Promoting linkages between producers and markets
Stronger linkages between farm and processing unit has been recognized to ensure efficient traditional value chains in pulses (Malik et al., 2009). Moreover, the actors involved in it must cooperate each other to bring effectiveness and efficiency for all participants in the chain (Norton, 2014). Kakkar (2014) also reiterated for strengthening the market linkages between chickpea farmers and traders for development of mutually beneficial contractual arrangements in the state of Andhra Pradesh  which would shield both against widely fluctuating prices and guarantying an outlet for the surplus production. The processors may open  own retail store for efficient distribution of pulses and efficient procurement of the raw product by presence in mandies. This could ultimately lead to cost reduction for customers as well (Shailendra, 2012). Also, establishment of pulse processing centers (dhal mills) by the cooperatives or organizations of farmers will shorten the pulse value chains and maximize the  profit margins for pulse producers (Sidaram et al., (2010).

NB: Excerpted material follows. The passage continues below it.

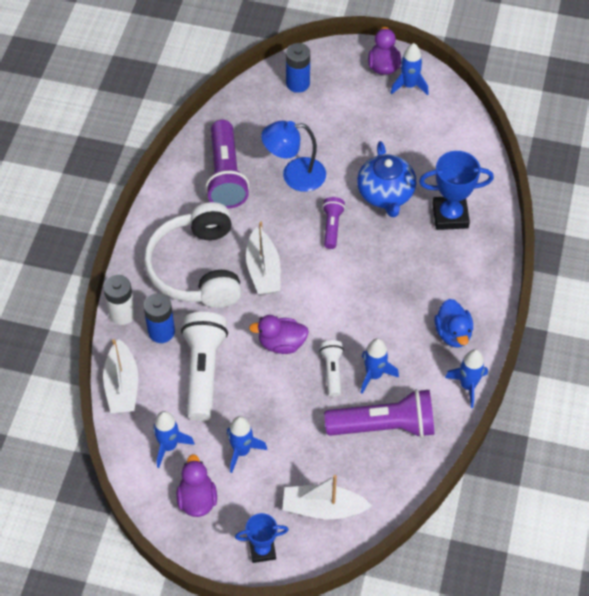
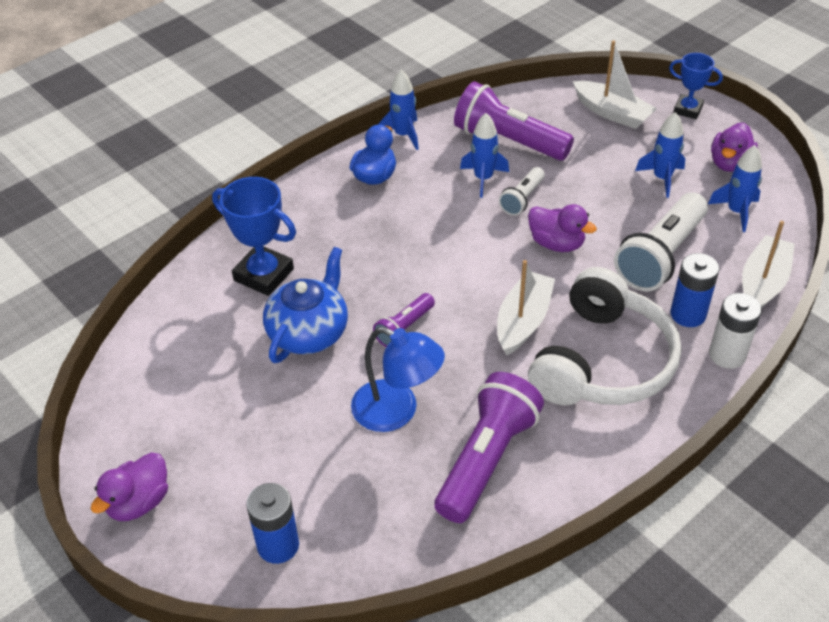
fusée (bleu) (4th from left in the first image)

Market innovations for more profitable value chains
Most of the pulses in India are primarily sold in loose form without any branding, while only about 10-20 per cent of urban consumption and a negligible share of rural consumptions are being marketed in packaged form (Shailendra, 2013). Major trade in chickpea in Andhra Pradesh state of India is handled by unorganized sector as identified by Suhasini et al., (2009). In contrast, Sinha and Kumar (2010) assessed that NCDEX SPOT market helped pigeonpea growers of Gulbarga district of Karnataka to reduce the marketing cost by 50-70 per cent and realized them about 5-10 per cent higher price as compared to the traditional APMC market. Positive role of regulated markets in the development of value chains of agricultural commodities was also highlighted by Gauraha et al., (2010). Therefore, for strengthening the value chains of pulses in the country, Reddy (2005) emphasized on the urgent need to improve market infrastructure such as storage, warehousing, credit and processing facilities in and around production centers.
Learnings on value chains of pulses in India
Value chain analysis identifies the value being added to the product in form of services or processes at each stage of movement in the chain from production to consumption. It analyses relationships among the actors and coordination mechanism within the value chain along with the strengths and weaknesses each link in the entire chain to develop possible interventions that can improve the performance of value chain. Value chain framework helps to enhance the efficiency, productivity and profitability of agriculture. Studies on value chain of pulses are of immense importance as pulses are low cost dietary protein in the daily Indian diets and they have huge market demand for domestic consumption in the country. This paper has synthesized the research studies  conducted on pulse value chains in India with focus on different componenets of value chains.